Despite that, there is undeniable Christian influence to the very beginning of Irish mythology that, logically, could not have been there before the Christians came to Ireland.  In the story of the first settlers of Ireland, it is explicitly said that Cesair is the granddaughter of Noah, and that she and her father and their companions fled to the island of Ireland to escape the great flood.  Given that there are over four thousand years between the agreed date of the settling of Ireland and the arrival of Christianity in Ireland, it is logically not possible for the Irish to believe that Cesair was related to Noah, or that the next settler, Partholon, was the great-great-great-great-great-great grandson of Noah.  While there is still no way to prove the influence beyond a shadow of a doubt, I find it very hard to believe that those figures were related to such a prominent member of Christian religion in the original versions of the myths.

 

There could be arguments made with every piece of evidence that I found to say that I’m reading too deep into these myths and that even the Adam and Eve references that I found were coincidence or that the influence of Christians doesn’t have a deeper meaning behind it.  But I think that throughout my research, it has become clear to me that even if it was purposefully subtle and woven into the myths, there was an influence by the monks who wrote down the stories.  And to that, I feel there is a greater significance, because through the Greek myths and Egyptian myths and Norse myths, we earned a greater understanding of their culture and their beliefs, and they acted as a gateway into their society.  Due to these alterations and these small omissions of gods, goddesses, and origins, we lost that connection to the ancient Irish society, and that it something that is incredibly difficult to get back, if at all possible.

Comments

  1. ctbrickhouse says:

    Hi!
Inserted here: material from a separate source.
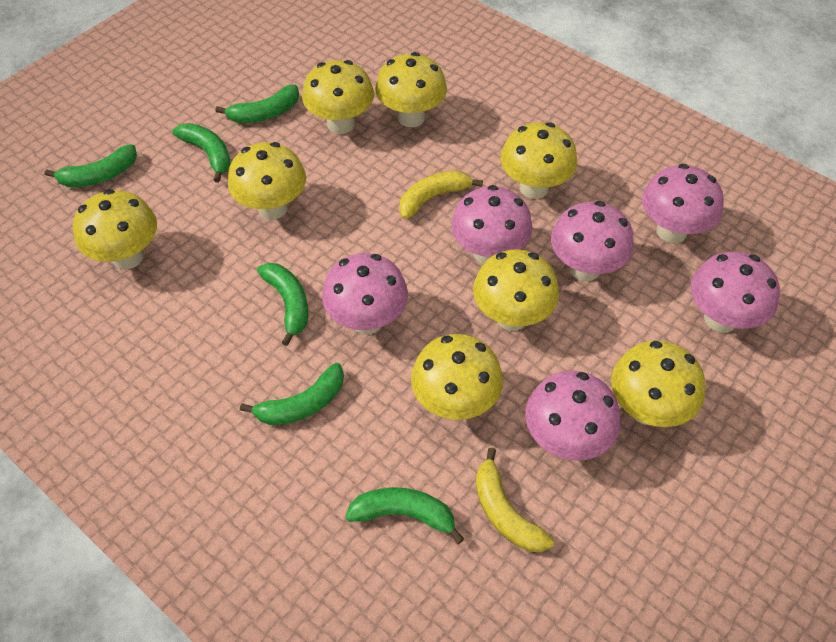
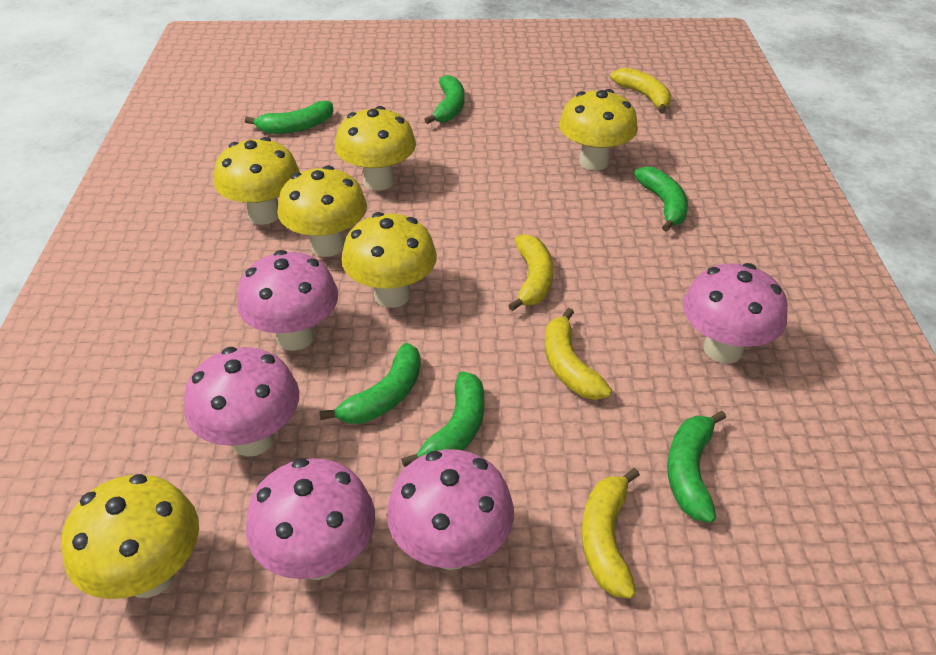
pink mushroom: 6 -> 5
yellow banana: 2 -> 4
yellow mushroom: 8 -> 6

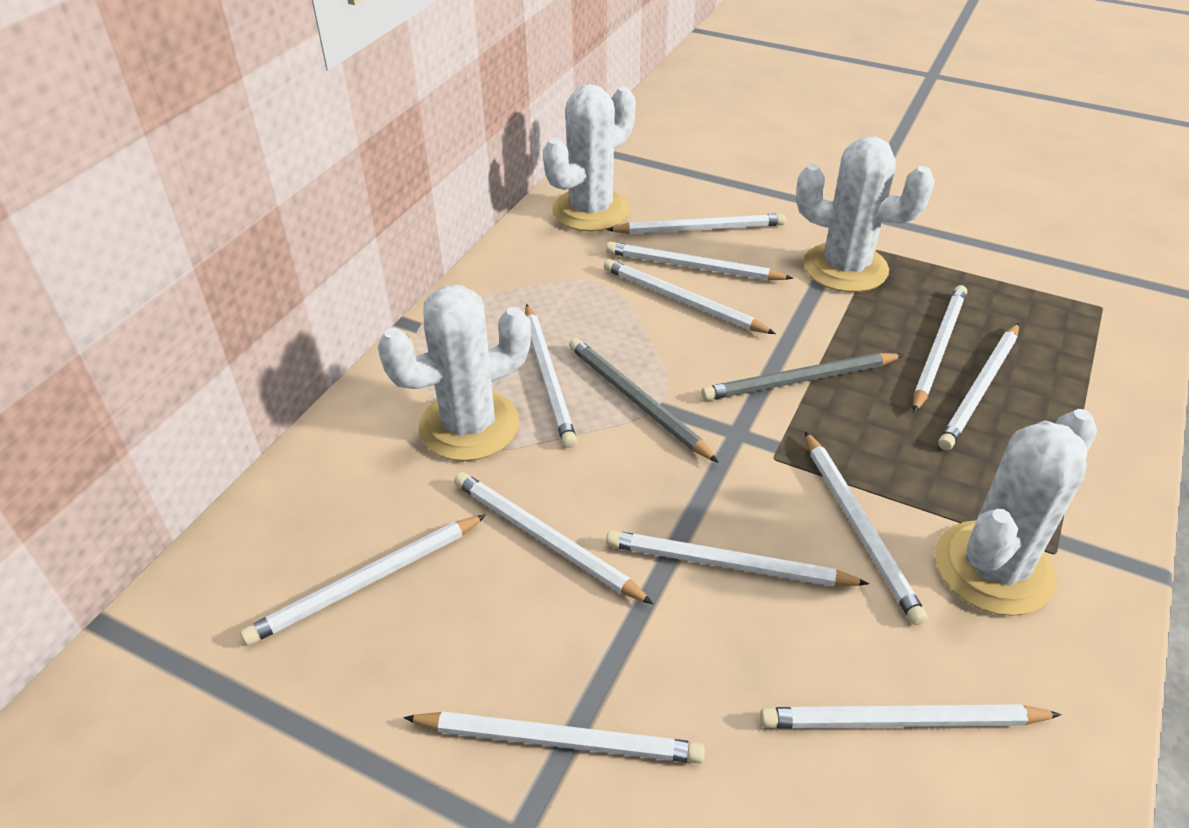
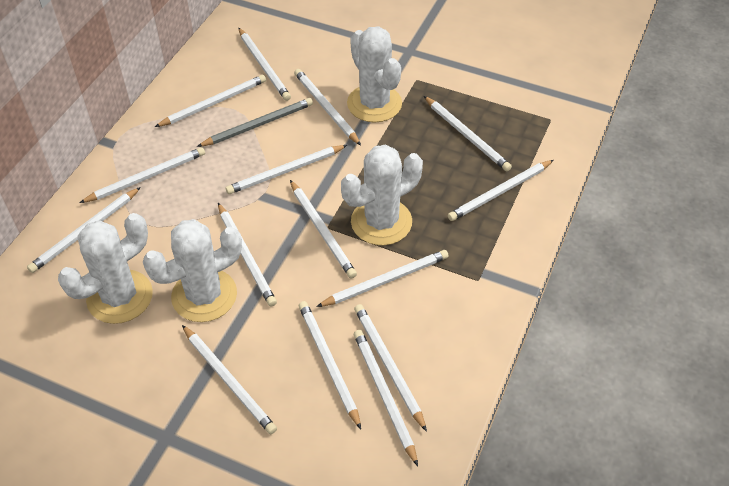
grey pencil: 2 -> 1
white pencil: 12 -> 15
I’ve found your work and posts very intriguing. It must be a difficult process to try and extract the Christian influences and modifications from Irish myths, and I respect your goal of seeking to discover versions of the myths that are more true to their original form. I like how you make parallels between Irish myths and Christian ideologies in order to get a sense of which aspects of the myths may have been distorted over time by outside influences. I also like how you acknowledge the uncertainty of finding out which myths were altered. It is unfortunate that we may never get back the true forms of the myths from ancient Irish society.